Ela não revelou seus motivos, mas sua expressão encurralada me mostrou sinceridade suficiente. Um amador como eu não poderia se envolver em uma situação complicada como essa. Dito isso, eu não poderia exatamente abandonar o barco e deixá-lo afundar.
O que seria mais responsável, afinal?
— Ok, eu entendo. Se a Sai-san foi embora assim, esse demônio deve ser algo com que até eu posso lidar. Eu só tenho que realizar seu desejo, então... sim, eu consigo lidar com isso.
Eu fiz de difícil para esconder meus verdadeiros sentimentos, para tranquilizá-la, e sua expressão rígida se suavizou quando ela finalmente me mostrou um sorriso.
— Tudo bem. Estou contando com você.
Ela me abençoou com uma expressão genuína que eu nunca tinha visto antes, enquanto eu sentia minha temperatura corporal subir.
— Vamos fazer uma reunião de estratégia primeiro.
— Uma reunião de estratégia?
— Há muitas coisas que devemos discutir, certo? Coisas que seriam difíceis de falar na escola... talvez no sábado... ou domingo. Qualquer dia que você possa arranjar tempo. Talvez durante o jantar — eu disse, só para perceber algo no meio da frase.
Isso é quase como...
— Você está me convidando para um encontro?
— Não, não estou.
— Ótimo. Se estivesse, eu o teria jogado no chão novamente.

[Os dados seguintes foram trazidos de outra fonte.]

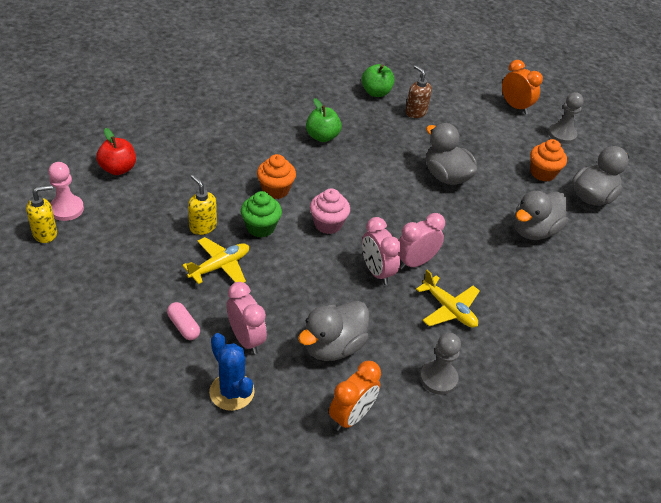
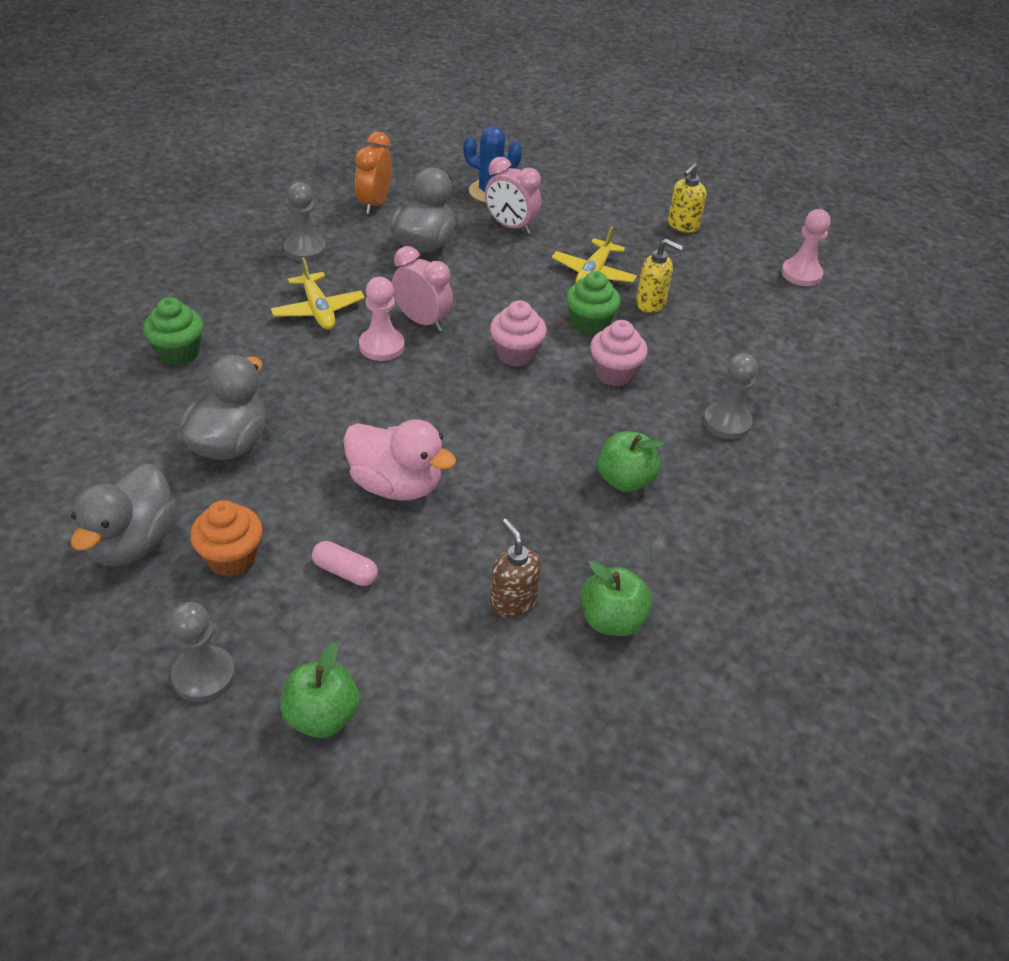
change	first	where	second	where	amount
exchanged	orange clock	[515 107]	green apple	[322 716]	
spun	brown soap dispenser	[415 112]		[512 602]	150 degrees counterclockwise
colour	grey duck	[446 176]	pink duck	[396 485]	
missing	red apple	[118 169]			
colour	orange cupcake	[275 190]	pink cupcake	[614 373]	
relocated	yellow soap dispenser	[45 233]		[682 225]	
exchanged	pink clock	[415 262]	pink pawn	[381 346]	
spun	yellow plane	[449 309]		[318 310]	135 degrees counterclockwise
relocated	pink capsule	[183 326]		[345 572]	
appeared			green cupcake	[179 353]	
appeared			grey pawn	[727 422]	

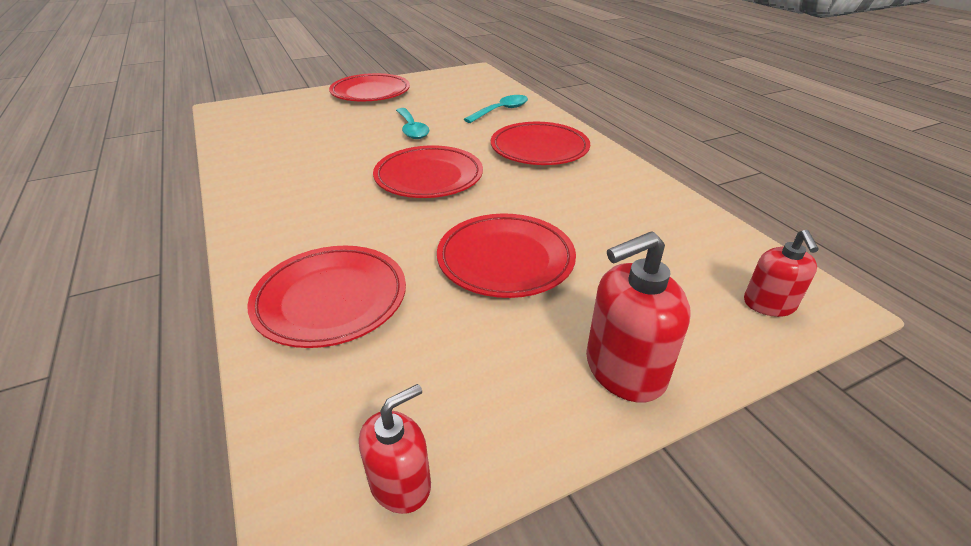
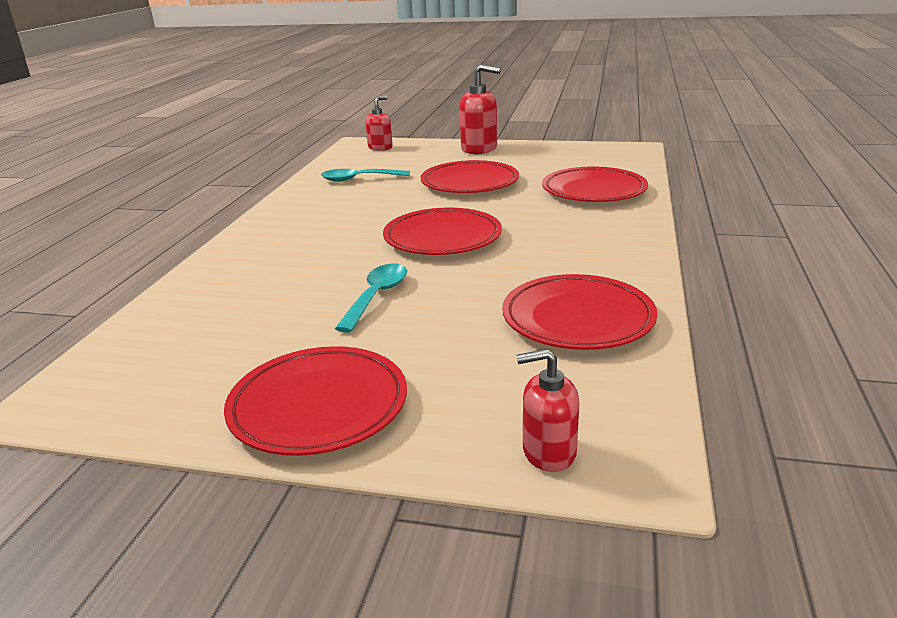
change	first	where	second	where	amount
relocated	turquoise spoon	[501 111]		[359 179]	
relocated	red plate	[539 149]		[577 319]	
relocated	red soap dispenser	[400 483]		[548 452]	

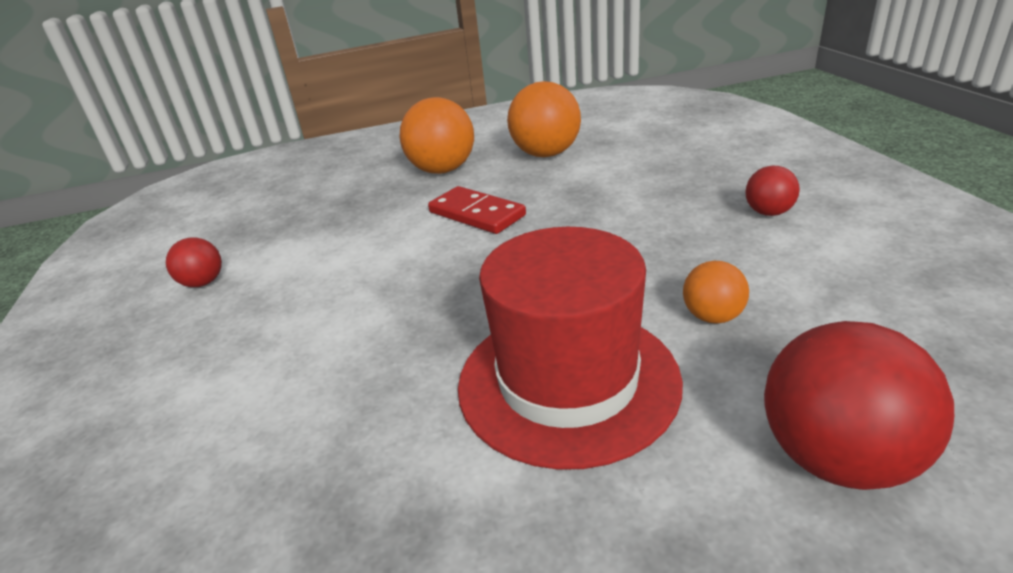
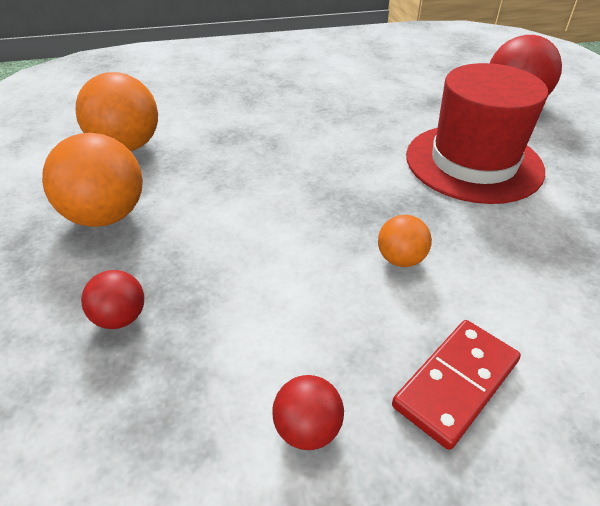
change	first	where	second	where	amount
relocated	red ball	[768 212]		[121 317]	
relocated	red domino	[477 214]		[455 383]	
relocated	orange ball	[712 317]		[400 259]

— Se você tiver alguma reclamação, por favor, mantenha-a em uma forma não fisiológica de fazer com que sua voz seja ouvida.

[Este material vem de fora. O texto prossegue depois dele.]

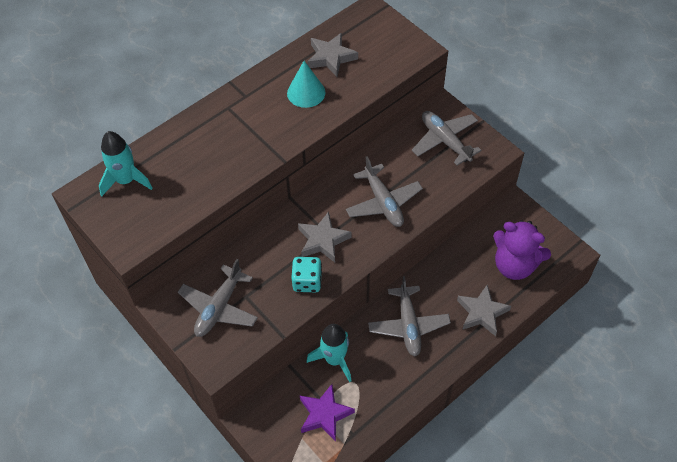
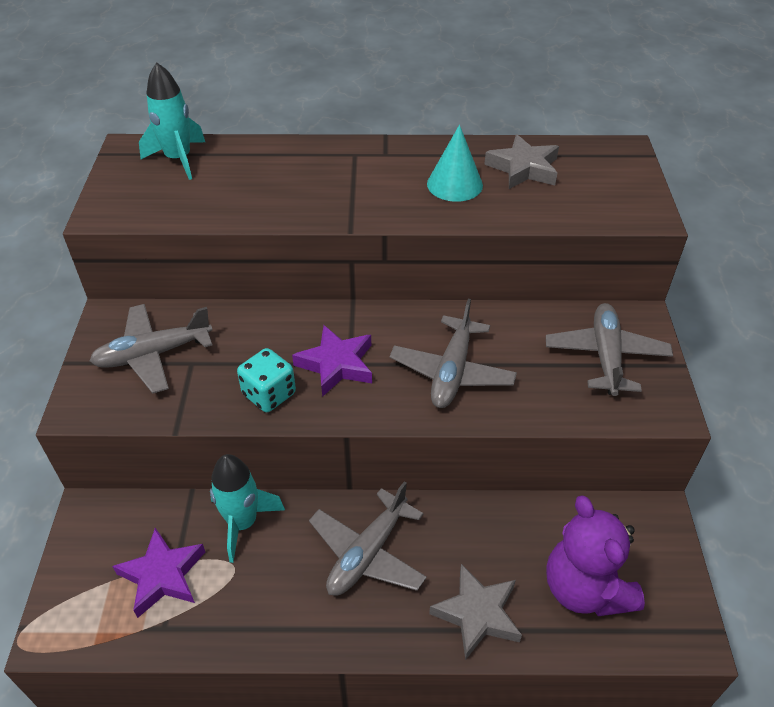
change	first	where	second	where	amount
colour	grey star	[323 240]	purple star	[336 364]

— Não se preocupe, a destruição de humanos se enquadra no campo biológico.
— Eu tenho liberdade física, certo?
— Você é um cidadão?
— É mais uma questão de moral do que qualquer outra coisa.
— Oh, meu Deus, não me lembro de ter aprendido isso.
— Então, reinicie desde o ensino fundamental, por favor. De qualquer forma, entendo a necessidade de nos encontrarmos. Entrarei em contato novamente assim que verificar minha agenda. Dispensado.
Para onde exatamente fugiu sua honestidade anterior?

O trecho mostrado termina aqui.